12 Dec 14 by member: FullaBella
JP - yep. The quiet while stretching those muscles and moving the emotions. The last three times I've gone I've managed to make it up to savasna before crying. So a session leaves me spent emotionally along w/the physical. 
12 Dec 14 by member: FullaBella
yes, we are here for you and for each other; thank goodness, I know I would be lost with FS and my buddies! Onward! 
12 Dec 14 by member: kclab
I love your thoughts on your journal, your honesty, and I can relate to your struggles. I am sure most of us do. You are doing great under the circumstances.
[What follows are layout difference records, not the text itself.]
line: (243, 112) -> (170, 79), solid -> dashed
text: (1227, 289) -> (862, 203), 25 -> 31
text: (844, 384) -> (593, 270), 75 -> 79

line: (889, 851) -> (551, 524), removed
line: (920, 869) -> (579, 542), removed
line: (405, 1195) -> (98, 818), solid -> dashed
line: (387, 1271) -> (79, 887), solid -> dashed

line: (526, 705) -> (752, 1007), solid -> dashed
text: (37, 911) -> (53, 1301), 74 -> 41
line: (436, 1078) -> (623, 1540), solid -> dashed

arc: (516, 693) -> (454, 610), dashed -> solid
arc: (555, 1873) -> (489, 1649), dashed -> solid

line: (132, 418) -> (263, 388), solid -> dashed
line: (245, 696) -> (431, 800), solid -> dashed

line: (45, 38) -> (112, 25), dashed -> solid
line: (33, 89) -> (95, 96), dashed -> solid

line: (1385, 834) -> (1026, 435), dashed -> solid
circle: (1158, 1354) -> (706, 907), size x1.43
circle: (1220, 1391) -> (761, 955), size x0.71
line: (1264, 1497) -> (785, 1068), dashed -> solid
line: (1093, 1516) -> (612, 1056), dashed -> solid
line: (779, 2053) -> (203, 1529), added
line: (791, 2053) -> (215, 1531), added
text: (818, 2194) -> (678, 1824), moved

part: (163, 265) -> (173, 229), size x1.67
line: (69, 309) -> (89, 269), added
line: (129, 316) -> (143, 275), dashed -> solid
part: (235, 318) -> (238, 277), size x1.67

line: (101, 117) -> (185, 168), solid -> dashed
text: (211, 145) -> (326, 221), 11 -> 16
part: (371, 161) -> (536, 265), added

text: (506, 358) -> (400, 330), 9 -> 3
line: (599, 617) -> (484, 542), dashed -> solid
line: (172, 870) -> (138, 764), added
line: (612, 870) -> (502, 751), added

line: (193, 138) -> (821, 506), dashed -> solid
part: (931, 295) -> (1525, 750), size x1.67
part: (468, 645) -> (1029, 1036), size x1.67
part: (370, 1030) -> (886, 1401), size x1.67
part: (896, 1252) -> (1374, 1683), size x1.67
I have a hard time "just eating one" when something tastes great. In some cases, it is best I don't even have the first bite, instead of looking at the empty plate (jar, tin, box, bag) and then thinking "did I eat all of that!" and "Dear God, I must have lost my mind!" We just have to remember in the bad times or with bad food choices, tomorrow is another day and it will be better. We will be butterflies out of the worm (caterpillar)!! Indeed, Onward!! 
12 Dec 14 by member: kattay
KClab & Kattay - yep, onward. I just had a bad moment - Blondie is thinking of cancelling out on me the Hot Springs Vacay I've had planned since freaking JUNE ... I don't know whether to go alone .. just ME alone in a four bedroom home .. or stay here. Am trying to reach the owner to see if any sort of cancel refund is even possible. So what did I do? Ate chili. Twice. And at least 10 crackers. With butter. Yep... that'll help the vacay, won't it? NOT. The first serving was hunger; the second was nerves. I probably won't have anything but an apple for dinner. Pretty full and have reconciled 'what will be, will be'.  
12 Dec 14 by member: FullaBella
Do you have a friend you could take? Maybe Yoga or someone who could really use time away that you could stand for a little while :)? 
12 Dec 14 by member: kattay
Yoga has family here; everyone does. I talked to the company and they will let me hold a credit toward another rental (after a rebooking fee deduction) sometime in the future. For now - I'm going to hold hope that she works the dog situation out and all will be fine. 
12 Dec 14 by member: FullaBella
Proud of you for reaching out and finding friends to share lifes' challenges. 
12 Dec 14 by member: ClassicRocker
Hoping your antibiotics make you feel better. Take care. 
12 Dec 14 by member: Deb_N
Thanks Kathy. And ironic, Deb, I took the very last antibiotic yesterday but by the time I went to be my nose was closed off and I was coughing again. This is very weird for me.  
13 Dec 14 by member: FullaBella
Oh, Bella, congratulations! Asking for help can be incredibly difficult for those of us who've been self-sufficient for much of our lives. I'm glad you have safe places to get that help. You were very courageous to share things with those three precious people. They do seem to truly want to support and love you through the process. I'm very happy for you. 
13 Dec 14 by member: Sweet Ce
Love ya, Bella. I'm going to be checking in again soon, just needed a Bella fix before bed. Your writing once again struck all the right chords, thank you. 
13 Dec 14 by member: crabby Kat
I hope it works out with the dogs too. Glad you at least get some credit if it doesn't work out. I pray you are feeling better. Take care of yourself. How is Mushy with all this excitement? 
14 Dec 14 by member: kattay
Ce - you know, this may backfire on me (asking for help) but so far it's been positive. It's made me connect an interesting irony too. When I am morbidly obese, I don't HAVE to confess my eating disorder (over eating, binge eating) because I know it's 'out there' physically evident. When I've reached normal weight - I've been HIDING from that disorder by pretending to others that I am as normal as my weight... but I slide back into the disorder and hide THAT. Interesting.  
15 Dec 14 by member: FullaBella
Good to hear from you Kitkat. Here we go .. another year, aye?